Родион, бездыханный, со сложенными на груди руками, недвижимо, как покойник, лежал при дороге. Лежал на спине, с вытянутыми ногами, обутыми в лапти; шапка валялась в стороне. Как вкопанный остановился около Родиона один из распутников и стоял как пень, а за ним стали останавливаться и другие, и из лесу стали выходить и приближаться к мужикам разгульные зверьки — бабенки и девки. Все это сходилось и скапливалось около бездыханного Родиона, и стояла толпа, пораженная его смертью. Одна уже смерть Родиона отшибла у толпы все ее нечистые мысли. Родион не похож был на них ни в чем; давно он им грозился, сулил что-то, твердил о боге, да не слушала его зверообразная толпа. И вот он скончался и лежит с таким праведным лицом… Наверное, ангелов божиих видит!
— По-ме-р! — шопотом, на какой способны медведи, передавалось из уст в уста, и толпа продолжала стоять, заражаясь совсем иными мыслями, чем те, с которыми шла домой после игрища.
И вдруг бездыханный Родион, оставаясь бездыханным, медленно поднял мертвую руку, вытянул ее вверх и медленно опустил на лоб, потом на грудь, словом, осенил себя большим крестом, и продолжал лежать бездыханно.

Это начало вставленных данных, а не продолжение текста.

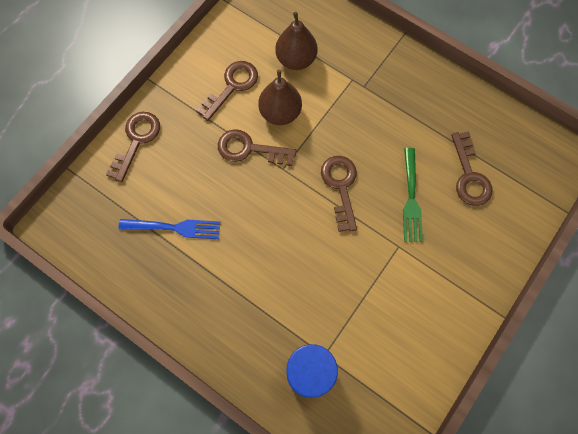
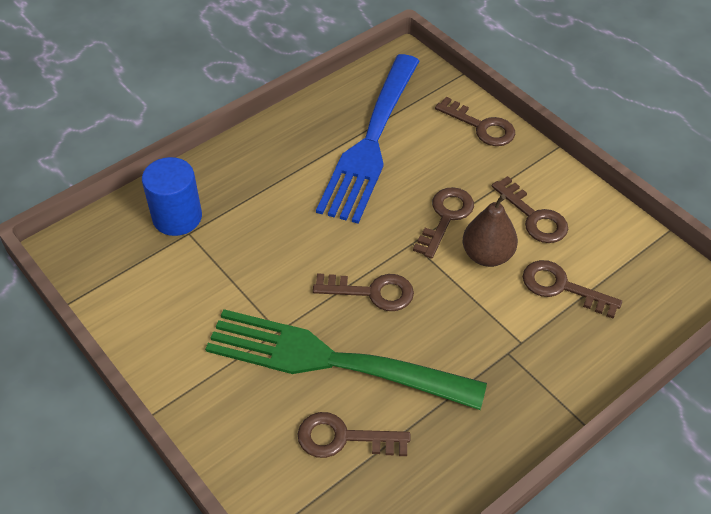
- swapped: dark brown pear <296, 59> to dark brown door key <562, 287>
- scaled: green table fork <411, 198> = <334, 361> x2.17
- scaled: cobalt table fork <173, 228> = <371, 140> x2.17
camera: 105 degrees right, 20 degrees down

Эта неожиданность совсем преобразила настроение толпы: перед ней совершается что-то чудесное, невиданное, что-то имеющее связь с небесами, которые Родион, очевидно, видит: душа у него там, на небесах, у бога, а здесь, на земле, лежит только тело. Говорено было об этом зверообразным дуботолкам, что есть тут большая разница, не хотели вникнуть, а теперь вот явное дело — ушла душа на небо, она у бога, в раю, а здесь только тело, и, стало быть, надобно за душу-то побаиваться! Все распутные мысли исчезли в толпе, как дым, и у всех в воображении были небеса, ангелы, бог, сияние и золотые ризы угодников. Орда зверообразного народа затихла, «перепужалась» близости суровых взглядов бога, которые она теперь явственно ощущала на своей шкуре, даже прямо на самом темени, и каждый ясно слышал, как у каждого и во всей толпе мужиков и баб колотит, как молотком, испуганное сердце.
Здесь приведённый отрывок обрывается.